“A parte mais triste foram as pessoas a gritarem «vão para a vossa casa! e a aplaudirem a polícia”, revela uma francesa que testemunhou quatro polícias a multarem uma muçulmana por “não estar vestida de acordo com o secularismo e a boa moral”. A muçulmana, de acordo com fotografias divulgadas, estaria vestida com uma túnica, leggings e um lenço de cabeça. Nenhuma destas peças de vestuário vai contra a legislação nacional francesa, que proíbe a burca por cobrir todo o corpo, ou contra a crescente legislação local que proíbe os burquínis.
O episódio passou-se em Nice, a última cidade do Sul de França que proibiu as mulheres muçulmanas de utilizarem burquínis em áreas balneares. O ataque terrorista de 14 de julho, em que um terrorista islâmico varreu a baixa da cidade com um camião e assassinou oitenta e seis pessoas, é explicitamente referido na legislação emitida acerca dos burquínis.
O governo socialista, embora apoie o banimento do fato-de-banho alternativo, já havia feito saber pela sua ministra dos direitos da mulher que nega totalmente a associação direta entre a roupagem religiosa e o terrorismo.
Em Cannes, também emergiram fotografias de polícias a confrontarem uma mulher tapada com uma túnica na praia. A mulher despiu a vestimenta e sofreu uma coima. A multa para o uso do burquíni pode chegar aos 38 euros. Não se sabe sob que acusação terá esta mulher muçulmana sofrido a coima.
Hoje, o mais alto tribunal administrativo da França receberá um recurso da Liga dos Diretos Humanos (uma organização não-governamental gaulesa) acerca do banimento do burquíni. A decisão do tribunal servirá de precedente para o resto da França quando o primeiro-ministro, Manuel Valls, afirmara há dias que “um precedente não é necessário”. O recurso é um desafio a um tribunal local de Nice, que havia considerado a medida “proporcional às circunstâncias” e necessária para impedir desordens públicas. De acordo com o tribunal, o burquíni ofende convicções religiosas ou a ausência de convicções religiosas e poderá ser interpretado como uma provocação”. O Corpo de Intervenção já fora obrigado a intervir em confrontos entre populações locais e comunidades muçulmanas.
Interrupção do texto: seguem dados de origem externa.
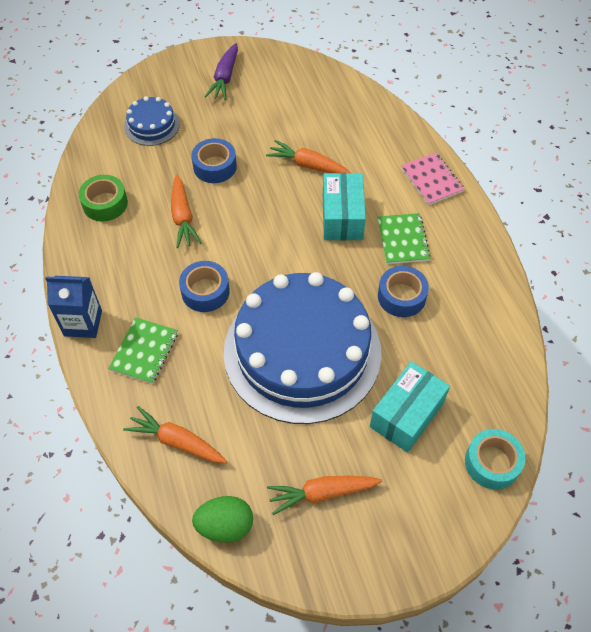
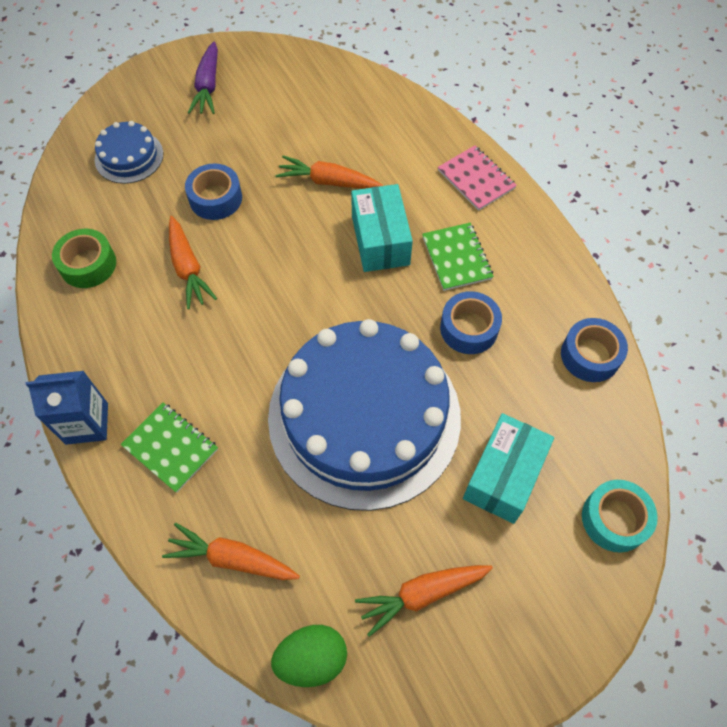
camera: 10 degrees left, 5 degrees up
(144, 351) = (170, 448): green notebook -> green notebook turned 60 degrees counterclockwise
(205, 291) = (232, 358): blue tape -> blue tape (590, 355)

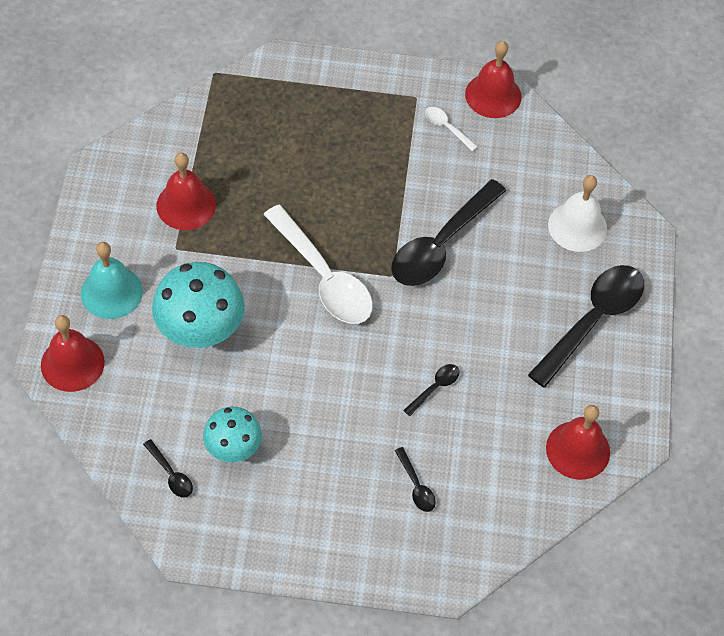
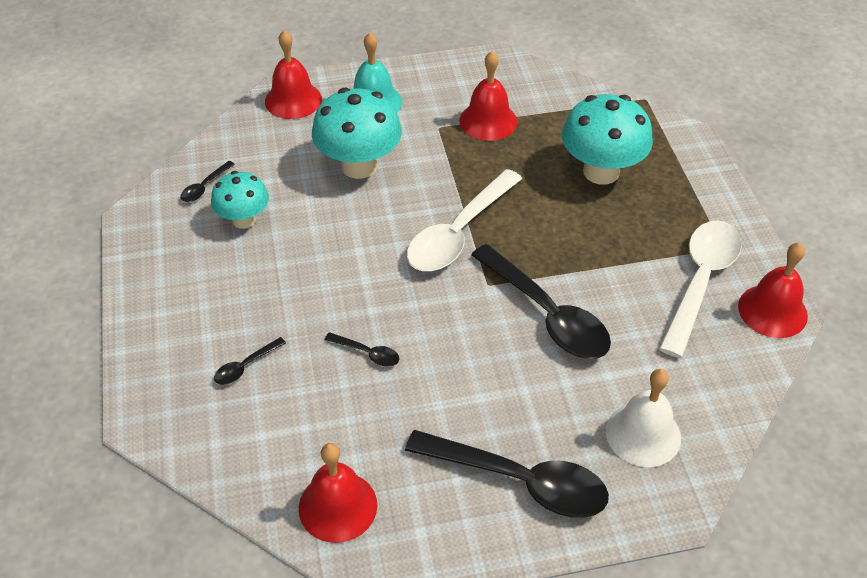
camera: 75 degrees right, 10 degrees down
(293, 143) = (601, 171): none -> turquoise mushroom
(441, 244) = (547, 314): black spoon -> black spoon turned 150 degrees counterclockwise
(446, 128) = (700, 281): white spoon -> white spoon, size x2.33

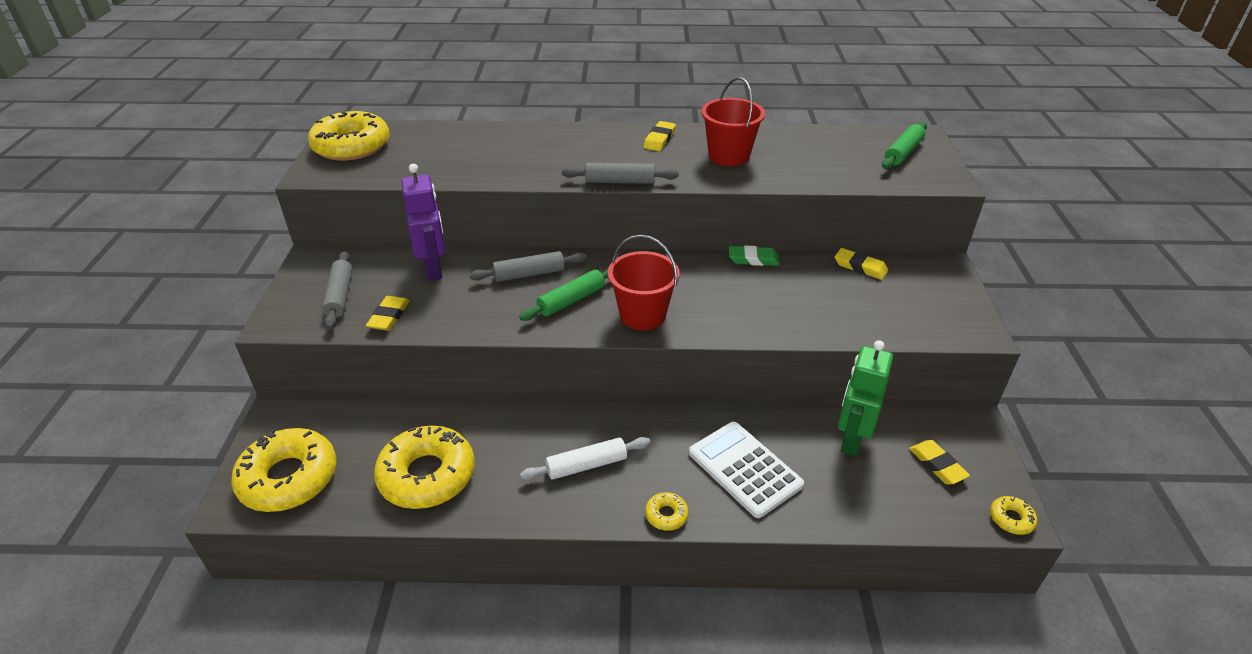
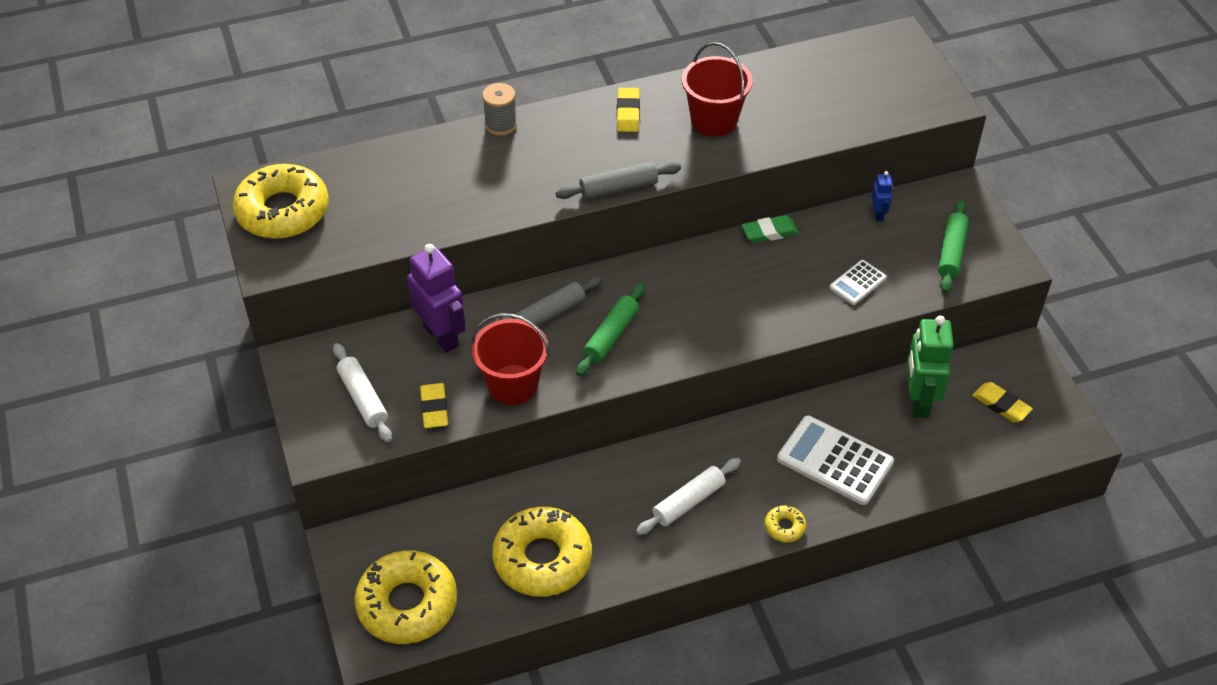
camera: 20 degrees left, 10 degrees up
(340, 296) = (363, 398): grey rolling pin -> white rolling pin
(554, 129) = (501, 125): none -> grey spool
(642, 315) = (691, 333): red bucket -> red bucket (513, 385)
(817, 312) = (857, 283): none -> white calculator
(860, 267) = (878, 214): yellow eraser -> blue robot
(903, 152) = (889, 70): green rolling pin -> green rolling pin (951, 252)
(1011, 519) = (1075, 439): yellow donut -> none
A comunidade internacional reagiu com alguma surpresa à proibição taxativa sobre o vestuário feminino nas localidades do Sul de França, especialmente pela reação do governo socialista, que apoiou os decretos dos autarcas de direita. A aprovação do executivo levou a um alargar do banimento a outras regiões, sendo o burquíni neste momento proibido em quinze autarquias. As redes sociais foram inundadas com fotografias de freiras vestidas na praia com hábitos. O “Telegraph”, o jornal conservador mais lido em Inglaterra, argumentou que os “verdadeiros inimigos da liberdade eram os polícias”, acusando as leis de revelarem “fanatismo”. Na Catalunha, a assembleia local não tardou em afirmar que “as mulheres vestem o que quiserem”. A ministra da justiça canadiana disse precisamente o mesmo. Em Itália, o governo de Renzi descartou medidas similares ao banimento do burquíni. “O modelo em França não parece estar a resultar,“ concluem os italianos.
Um milionário muçulmano nascido em França já pagou três multas a mulheres que usavam um burquíni. Rachid Nekkaz, que em 2010 renunciou à cidadania francesa, disse à imprensa britânica: “Sempre que a França não respeita as liberdades fundamentais, tiro o meu livro-de-cheques do bolso”.